His fear, however, is as much about him as it is about her. He’s never managed very well on his own, and now with three children, the crisis that could afflict him has reached atomic proportions. He is lost without her, his arms reach out when the dark clouds muster… she finds them. If she goes there will be nothing to touch anymore; nothing to grasp. A man could drown.

Loraine’s scared too. Her fear is also about him. She knows his weaknesses, and there are many. But the one that towers over the rest is the one that makes him the most vulnerable — his inability to move out of a tragic landscape. Andy’s penchant for tragedy is mired in a youth spent reading too much Goethe and Hardy. He prefers the wishing well of self-pity to the carefree winds of emotional progress. When you get on with your life, his little world gets on with him.

She hopes he will manage if the cancer breaks through her physical fortress; she knows he won’t. So she fights on, and he follows in her wake, grasping, clinging.

“Cancer,” she told me, “is a strange disease. Even if you’re cured it will still kill you. Maybe not physically, but the welts of sickness mar more than just the corporeal; they lance the psyche, puncture the ego and belittle fortitude.”

Andy wonders if cancer ever really goes away. “Does it just hide in the deep recesses of our body, away from the drugs and hope? It’s a bit like alcoholism or drug addiction isn’t it? You spend the rest of your life making sure it doesn’t tear out of its box and rip you apart.”

Loraine will survive, as will Andy. She will continue to be the bedrock on which he builds his sandcastles, he will keep the smile on her lips by being himself (sometimes inappropriate, often selfish, always a dream away from reality).
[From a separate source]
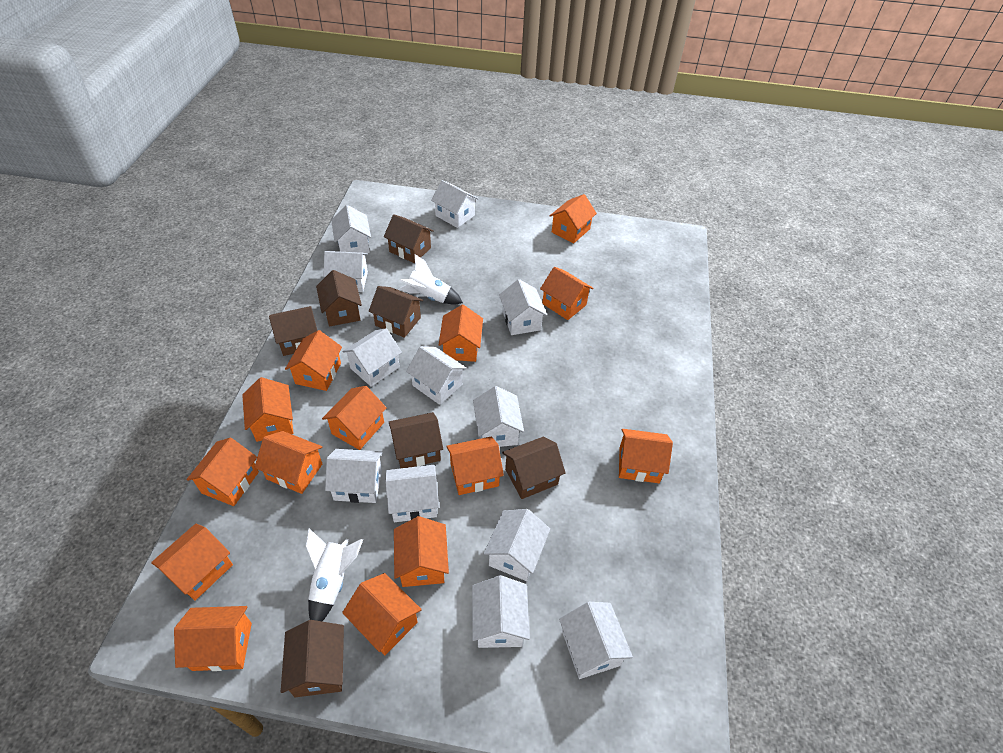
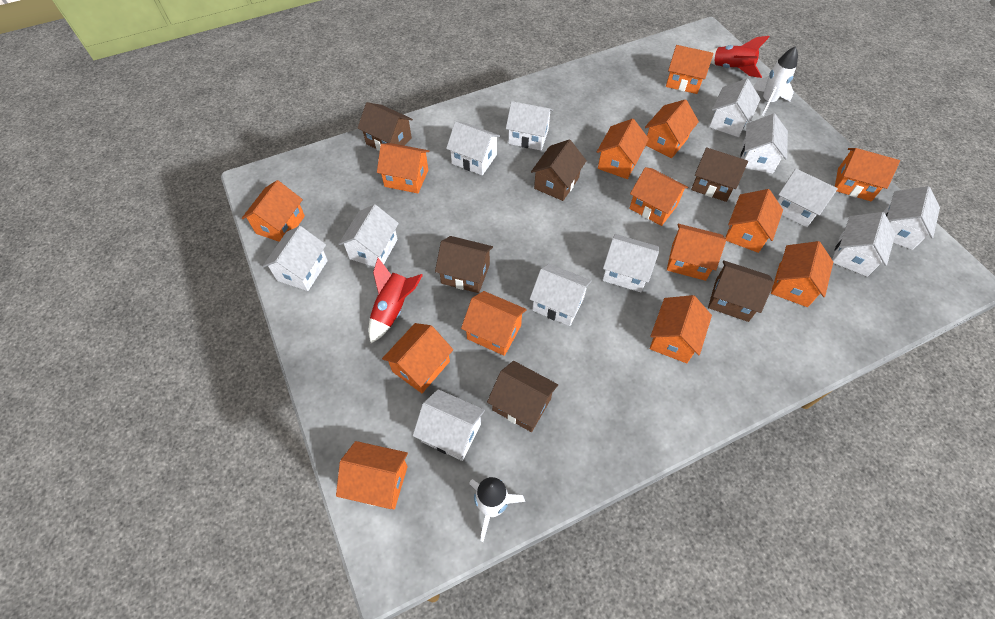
brown house: 7 -> 6
red rocket: 0 -> 2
“You’re a writer Dean,” said Andy, a morbid angel glided to his shoulder, “Have you ever written an obituary?”

“One, my grandfather’s.”

“You think you could write another?”

“No. There’s no need to, nobody’s dead.”

I will never write an obituary for Andy or Loraine. What will I say? That they were in love? That he lets her down when she needs him the most? That she tears at him with her pragmatic talons? I can’t say those things, even though they’re true.

No, I will not write their obituary. Obituaries are reserved for those we want to remember. I don’t need to remember Andy and Loraine. They’re a part of me, and of you. We don’t write obituaries about ourselves.